Lakukan pemeriksaan fisik sederhana pada bagian batang bawah tanaman pare yang terindikasi layu. Potong melintang pangkal batang sepanjang 5 cm dari permukaan tanah, lalu celupkan ke dalam gelas berisi air bersih selama 5 menit. Jika keluar benang halus berwarna putih seperti asap keruh, tanaman dipastikan terserang layu bakteri. Apabila tidak ada lendir namun jaringan pembuluh di dalam batang berwarna cokelat kehitaman, penyebab utamanya adalah cendawan Fusarium.
Pencegahan dan pemulihan masalah pare layu harus dimulai dari perbaikan kualitas media tanam.

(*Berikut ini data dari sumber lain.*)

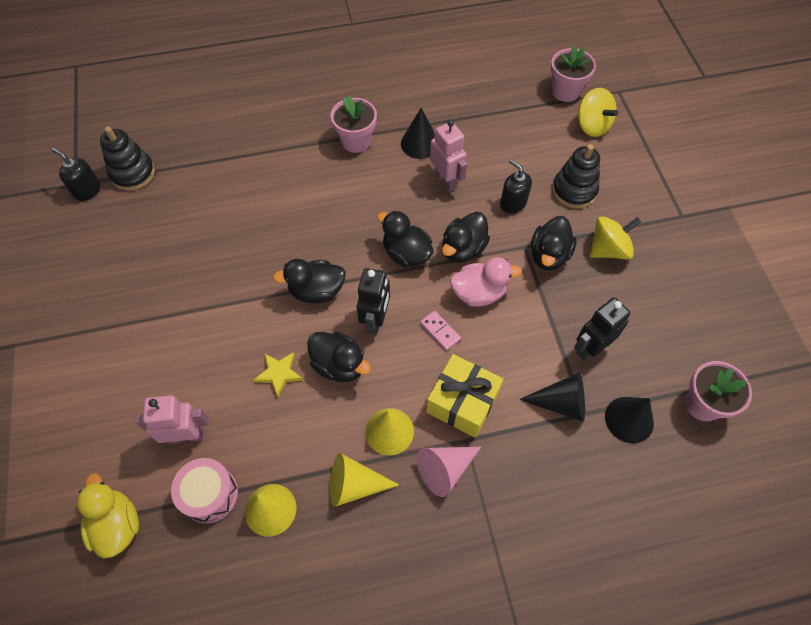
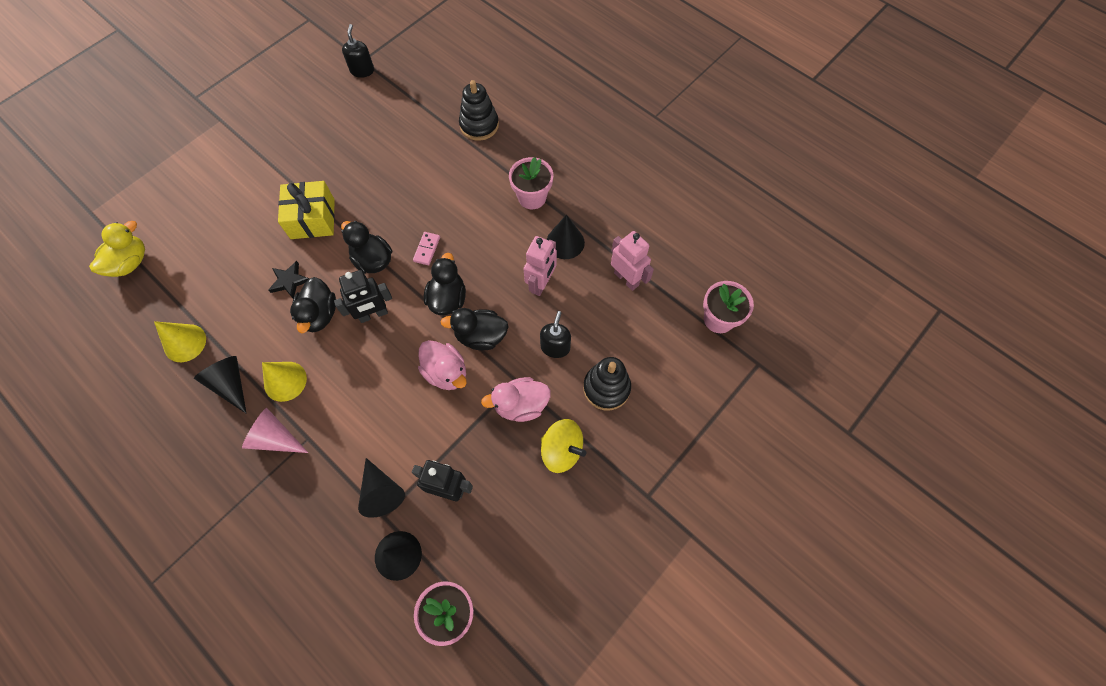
camera: 55 degrees right, 5 degrees up
(133, 173) = (395, 84): black stacking toy -> black stacking toy (479, 125)
(186, 435) = (211, 258): pink robot -> pink robot (626, 279)
(210, 494) = (177, 300): pink drum -> none
(279, 374) = (289, 281): yellow star -> black star
(355, 485) = (230, 384): yellow cone -> black cone
(440, 331) = (392, 365): pink domino -> pink domino (427, 249)
(462, 402) = (338, 417): yellow gift -> yellow gift (312, 219)
(549, 255) = (520, 405): black duck -> pink duck
(592, 125) = (695, 363): yellow spinning top -> none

Aplikasikan kompos matang sebanyak 3 hingga 5 kg per lubang tanam dan sesuaikan pH tanah pada kisaran 6.0 hingga 6.8 menggunakan 100 hingga 200 gram kapur pertanian per lubang. Penambahan mikroorganisme hayati secara berkala setiap 14 hari sangat disarankan untuk menekan populasi patogen tular tanah selama musim kemarau.